First, the fans have spoken and here are the starters, for better or worse:

 AMERICAN LEAGUE    NATIONAL LEAGUE
 Pos Player Team   Pos Player Team
C Alejandro Kirk Toronto   C Willson Contreras Chicago
1B Vladimir Guerrero Jr. Toronto   1B Paul Goldschmidt St. Louis
2B José Altuve Houston   2B Jazz Chisholm Jr. Miami
3B Rafael Devers Boston   3B Manny Machado San Diego
SS Tim Anderson Chicago   SS Trea Turner Los Angeles
OF Aaron Judge New York   OF Ronald Acuña Jr. Atlanta
OF Mike Trout Los Angeles   OF Mookie Betts Los Angeles
OF Giancarlo Stanton New York   OF Joc Pederson San Francisco
DH Shohei Ohtani Los Angeles   DH Bryce Harper* Philadelphia

Aside from my anti-Yankee and -Astro biases, these are all acceptable choices; my only quibble would be AL 1B, where I'd naturally have preferred Ty France.

Now, my choices for the rest of the squads:

 AMERICAN LEAGUE    NATIONAL LEAGUE
 Pos Player Team   Pos Player Team
C Sean Murphy Oakland   C Will Smith Los Angeles
1B Ty France Seattle   1B Pete Alonso New York
1B/2B Luis Arraez Minnesota   1B Freddie Freeman Los Angeles
1B José Abreu Chicago   1B C.J. Cron Colorado
2B Andres Gimenez Cleveland   2B Jeff McNeil New York
3B/2B José Ramírez Cleveland   3B Nolan Arenado St. Louis
SS Xander Bogaerts Boston   3B Austin Riley Atlanta
OF Julio Rodríguez Seattle   3B Josh Rojas Arizona
OF Andrew Benintendi Kansas City   SS Dansby Swanson Atlanta
OF Trey Mancini Baltimore   OF Starling Marte New York
DH Yordan Alvarez Houston    OF Juan Soto Washington
P Justin Verlander Houston   OF Brian Reynolds* Pittsburgh
P Logan Gilbert Seattle   P Sandy Alcantara Miami
P Shane McClanahan Tampa Bay   P Joe Musgrove San Diego
P Alek Manoah Toronto    P Max Fried Atlanta 
P Martín Pérez Texas   P Miles Mikolas St.

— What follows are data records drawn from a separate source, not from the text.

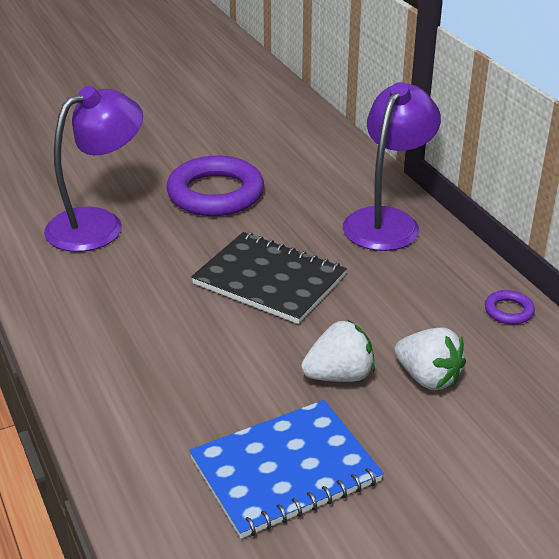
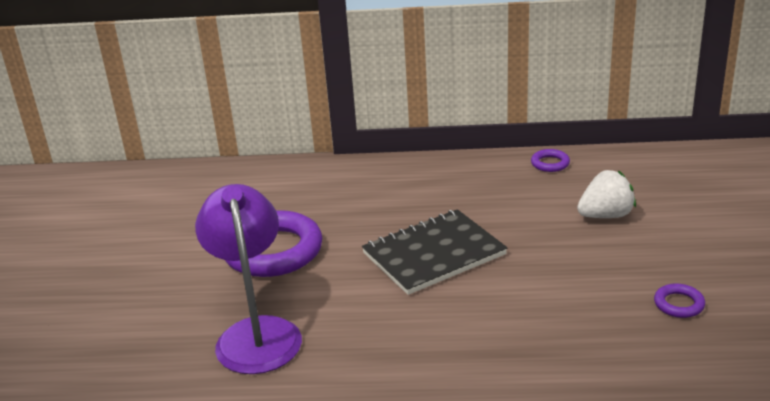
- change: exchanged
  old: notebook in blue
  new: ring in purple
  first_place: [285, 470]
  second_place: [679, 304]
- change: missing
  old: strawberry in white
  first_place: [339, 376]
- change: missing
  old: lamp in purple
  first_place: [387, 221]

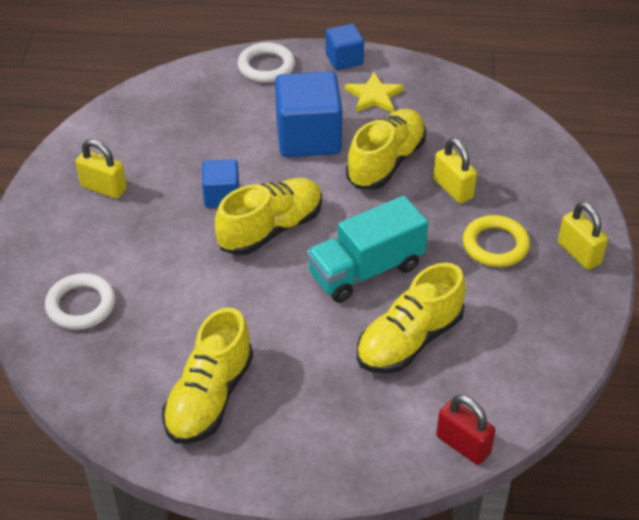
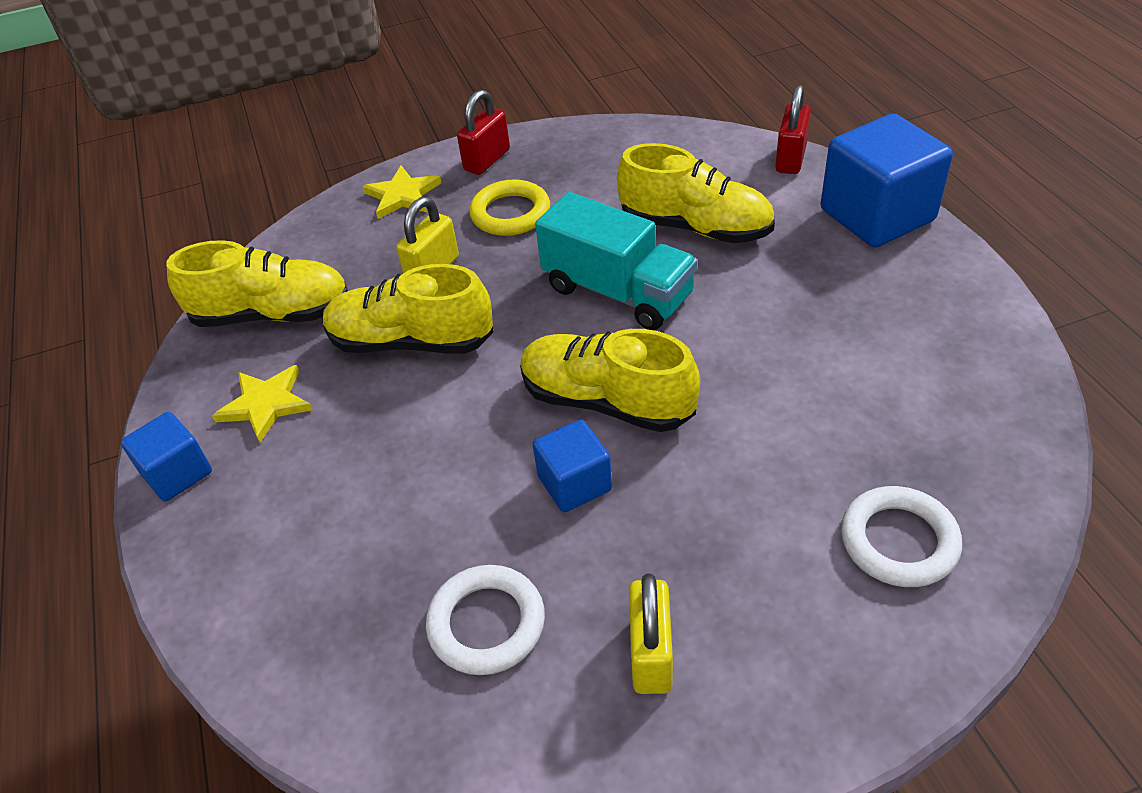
- change: relocated
  old: shoe in yellow
  first_place: [209, 397]
  second_place: [272, 314]
- change: relocated
  old: ring in white
  first_place: [266, 67]
  second_place: [486, 624]
- change: relocated
  old: cube in blue
  first_place: [308, 137]
  second_place: [877, 215]
- change: colour
  old: padlock in yellow
  new: padlock in red
  first_place: [579, 253]
  second_place: [487, 160]
- change: appeared
  new: star in yellow
  second_place: [402, 195]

Louis
P Nestor Cortes New York   P Carlos Rodon San Francisco
P Dylan Cease Chicago   P Tony Gonsolin Los Angeles
P Framber Valdez Houston   P Luis Castillo Cincinnati
P Emmanuel Clase Cleveland   P Corbin Burnes Milwaukee
P Gregory Soto Detroit   P Zach Wheeler Philadelphia
P Clay Holmes New York   P David Bednar Pittsburgh 
P Jorge López Baltimore   P Edwin Díaz New York
        P Josh Hader Milwaukee

AL: The numbers game snubs Kevin Gausman, J.D. Martínez, Lourdes Gurriel Jr., and Yandy Díaz, all of whom are more deserving than Sean Murphy, but we've got to have a second catcher and, man, is catching thin. Besides, we need someone from Oakland. I'd really like to leave off Valdez, Alvarez, and Cortes, but they do have the numbers. Can't leave them off just because I hate their teams. The Commissioner's legacy player is Detroit's Miguel Cabrera, which is fine. I don't know if the legacy pick counts for team representation, but I choose to assume not and included another Tiger.

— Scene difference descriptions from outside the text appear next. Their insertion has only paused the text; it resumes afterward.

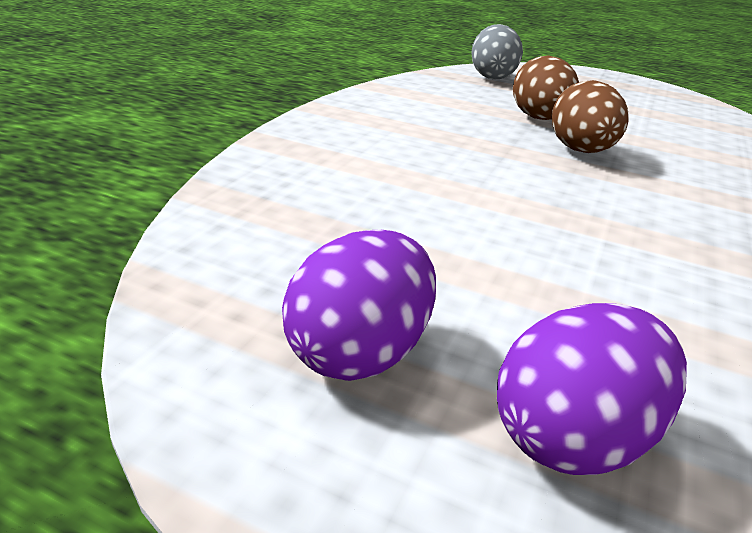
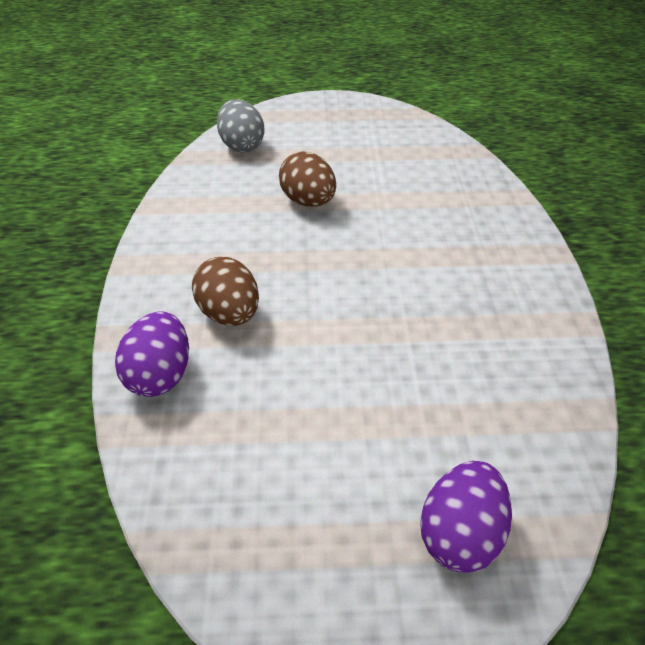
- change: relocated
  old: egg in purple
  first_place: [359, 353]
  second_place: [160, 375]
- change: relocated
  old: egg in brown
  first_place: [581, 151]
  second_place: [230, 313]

NL: Lots of possible substitutes here: Josh Bell and Ian Happ on the batting side; Logan Webb, Aaron Nola, Julio Urias, David Robertson, and Ryan Helsey, among others, on the pitching side of things. It was hard getting a Diamondback in the mix, but since Harper is injured it creates a spot for Rojas, which allows Wheeler in since we didn't need to use a pitcher slot for a D-Back. We just do a little creative accounting and pretend Rojas and Wheeler were in all along and declare, say, Reynolds is the injury replacement. Meanwhile, the official legacy choice of Albert Pujols is fine, it's either him or his St. Louis teammate Yadi Molina, so stick with Albert.

AL team representation: Yankees 4, Astros 4, Blue Jays 3, Mariners 3, White Sox 3, Guardians 3, Red Sox 2, Angels 2, Orioles 2, Tigers 1 (+Cabrera), Rangers 1, Rays 1, Twins 1, Royals 1, Athletics 1. 

NL team representation: Dodgers 5, Braves 4, Mets 4, Cardinals 3 (+Pujols), Giants 2, Pirates 2, Brewers 2, Padres 2, Marlins 2, Phillies 2 (sort of), Cubs 1, Reds 1, Nationals 1, Rockies 1, Diamondbacks 1.

How will it compare to the real deal? We'll find out tomorrow and days following, as players bow out or go on the injured list and get replaced.